Nos últimos anos, diferentes personalidades têm vindo a defender as vantagens da amamentação, denunciando as dificuldades ainda existentes a esta prática. A deputada à Assembleia Legislativa, Wong Kit Cheng, numa interpelação ao Governo, em meados deste ano, reiterava que na Lei das Relações Laborais devia estar incluído um regime de horas para amamentação, instando o Executivo a fazê-lo, quando proceda à revisão do diploma.
Wong Kit Cheng considera, contudo, que a decisão das mães de amamentar ou não depende não apenas do seu estado de saúde, mas também do apoio e aceitação da sociedade. A deputada referiu ainda que não é satisfatório que existam poucos estabelecimentos com salas de amamentação, instando a que se criem mais.
As dúvidas nas várias línguas
Na altura da amamentação, as dúvidas são muitas, mas o acesso à informação por parte da população que não fala chinês continua a ser escasso.
As mães costumam ligar para a linha de apoio à amamentação com queixas e dúvidas, além de fazerem-no pessoalmente nos centros de saúde.
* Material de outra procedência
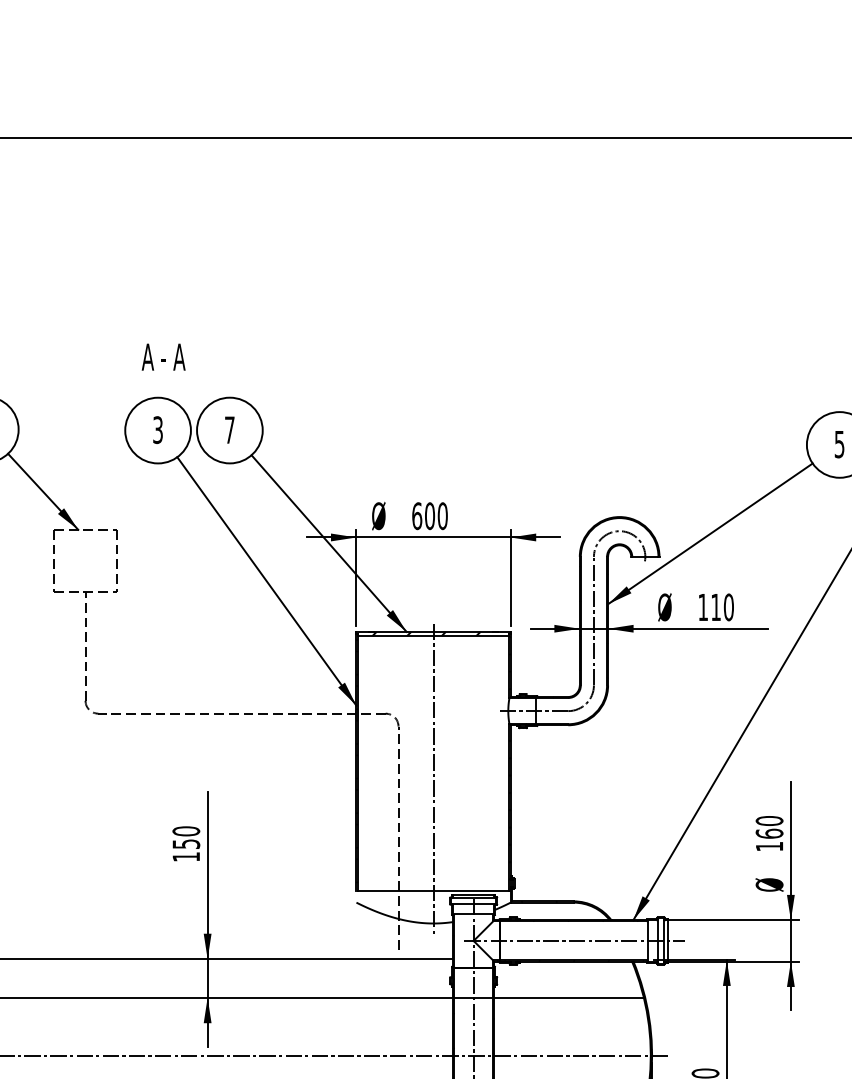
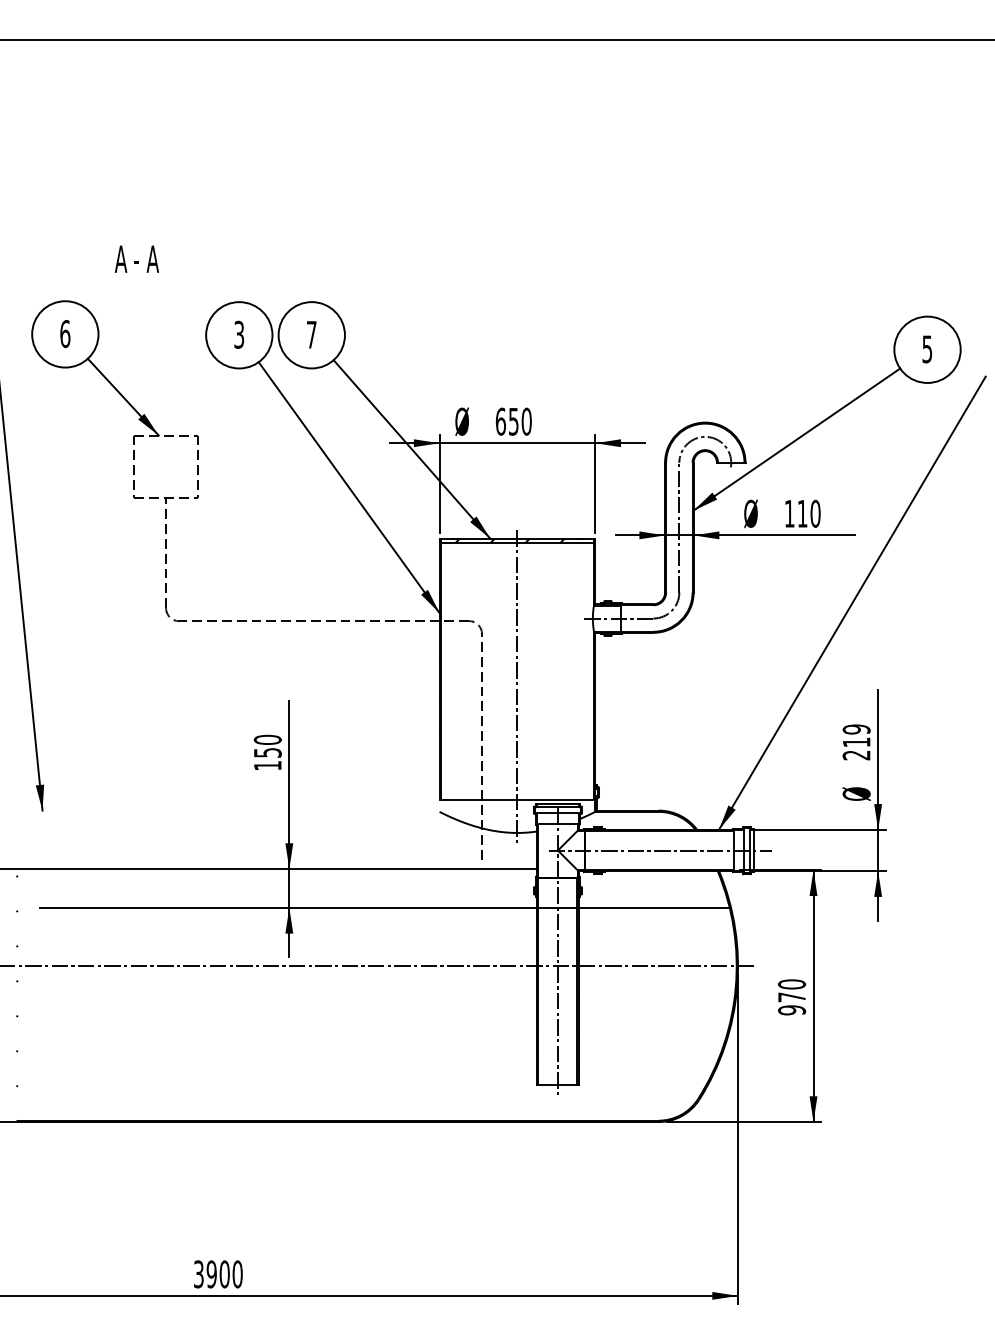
text: (163, 356) -> (136, 258), moved
text: (429, 515) -> (513, 421), 600 -> 650
text: (769, 833) -> (856, 742), 160 -> 219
Entre as principais questões que surgem, encontra-se a falta de salas para proceder ao aleitamento materno nos espaços públicos, além de levantarem dúvidas em relação à conservação e ao excesso de leite, e as dificuldades no regresso ao trabalho. Há, porém, ainda pouco acesso a informação noutras línguas que não o cantonês.
“Queixam-se de espaços públicos sem salas”, diz a membro do grupo de trabalho de amamentação e enfermeira do Hospital Conde São Januário, Tang Lai In, ao PLATAFORMA. “Têm de ir à casa-de-banho para amamentar”, esclarece. Além disso, no território, sobretudo entre a população idosa, há quem pense “que o aleitamento materno não é tão saudável”. As mulheres mostram-se ainda preocupadas com o regresso ao trabalho e a manutenção do aleitamento materno, inquirindo sobre pontos como o excesso de leite materno e a conservação no frigorífico.
Do elenco das principais dúvidas referidas na página da Direção dos Serviços de Saúde dedicada à amamentação constam outros pontos, como a relação entre a dimensão dos seios ou o formato dos mamilos e a produção de leite, o período imediatamente subsequente ao parto, os métodos para evitar dores e a postura correta para proceder ao aleitamento. Além disso, diz ainda ao PLATAFORMA a coordenadora do programa de amamentação nos Centros de Saúde, Beatrice Wong, as mães levantam outras questões, como os cuidados a ter com a sua própria alimentação ou os medicamentos que podem ingerir.
Entre os principais serviços de apoio à população no que toca à amamentação, contam-se uma página na Internet — e respetiva aplicação no telemóvel — em chinês, cuja tradução para português está a ser terminada, além de grupos de partilha de mães que organizam sessões nos diferentes centros de saúde. No caso dos não falantes de chinês, apenas podem deslocar-se ao centro de saúde do Fai Chi Kei, onde opera um grupo de partilha, que inclui enfermeiros que se expressam em inglês ou português.
A linha telefónica de apoio, acessível durante 24 horas, por enquanto, é apenas em cantonês. Sobre se há não falantes de chinês a ligar para esse serviço, a coordenadora afirma que, dada a língua de comunicação, “não há, por isso, registo de muitas estrangeiras”. Porém, “se depois da avaliação surgir a necessidade”, Beatrice Wong declara que há a possibilidade de estender a linha de apoio a outras línguas.
Note-se que, desde 2013, está disponível um serviço de tradução para os doentes do Hospital Conde São Januário, acessível através do telefone, e que pode ser solicitado por pacientes dos serviços de urgência e internamento, consultas externas, gabinetes de utentes e serviços de apoio social. Esse serviço abrange 19 línguas, incluindo português, espanhol, malaio, tagalog, bahasa indonésio, vietnamita, japonês, coreano, francês e coreano.